Algernon Bertram Freeman-Mitford, 1st Baron Redesdale, GCVO, KCB, DL (24 February 1837 – 17 August 1916) was a British diplomat, collector and writer. Nicknamed "Barty", he was the paternal grandfather of the Mitford sisters.

Freeman-Mitford was the son of Henry Reveley Mitford (1804–1883) of Exbury House, Exbury, Hampshire and the great-grandson of the historian William Mitford, and was educated at Eton and Christ Church, Oxford. While his paternal ancestors were landed gentry, whose holdings had once included Mitford Castle in Northumberland, his mother (Georgiana) Jemima was a daughter of the courtier the 3rd Earl of Ashburnham, with a noble ancestry through the earls of Beverley.
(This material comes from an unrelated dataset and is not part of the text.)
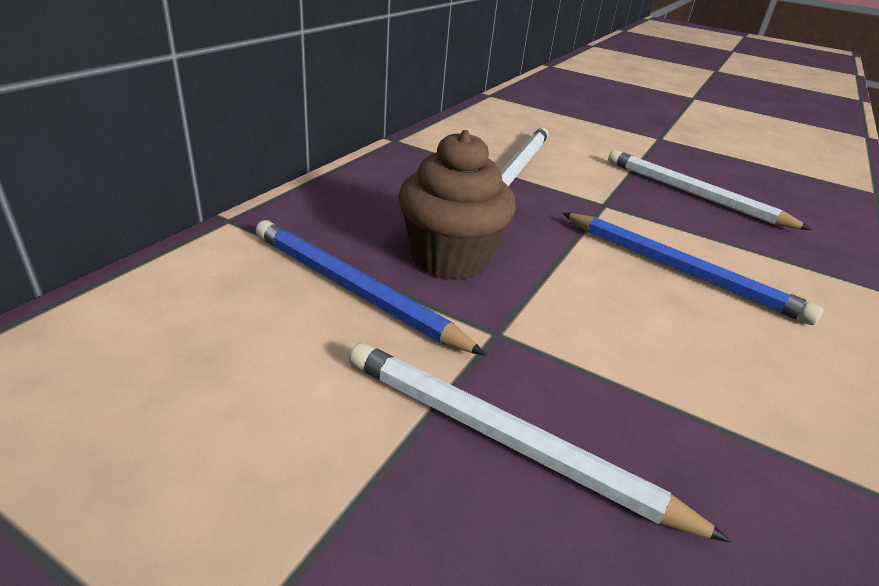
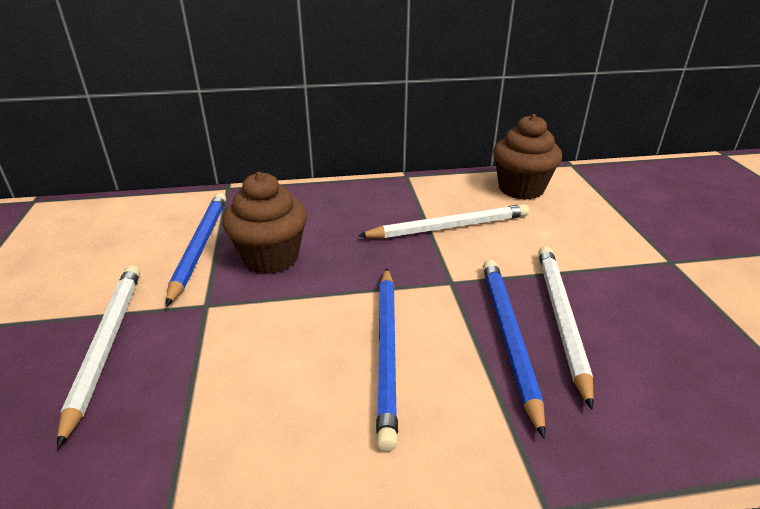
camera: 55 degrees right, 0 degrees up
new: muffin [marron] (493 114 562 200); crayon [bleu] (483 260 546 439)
His parents separated in 1840 when Redesdale was just three years old, and his mother remarried to a Mr. Molyneaux.

Like his cousin Swinburne, he was named Algernon after his grandfather Algernon Percy, 1st Earl of Beverley.

Entering the Foreign Office in 1858, Mitford was appointed Third Secretary of the British Embassy in St Petersburg. After service in the Diplomatic Corps in Shanghai, he went to Japan as second secretary to the British Legation at the time of the migration of the Japanese Seat of Power from Kyoto to Edo (modern-day Tokyo, known as the "Meiji Restoration". Mitford`s memoirs recount the troubled time of the foreign settlements at Kobe over the fortnight following American Rear-Admiral Henry Bell`s death, and the death of British consul Francis Gerard Mijburgh. Rededale served as secretary under Myburgh`s replacement, John Frederik Lowder. There he met Ernest Satow and wrote Tales of Old Japan (1871), a book credited with making such Japanese Classics as "The Forty-seven Ronin" first known to a wide Western public. He resigned from the diplomatic service in 1873.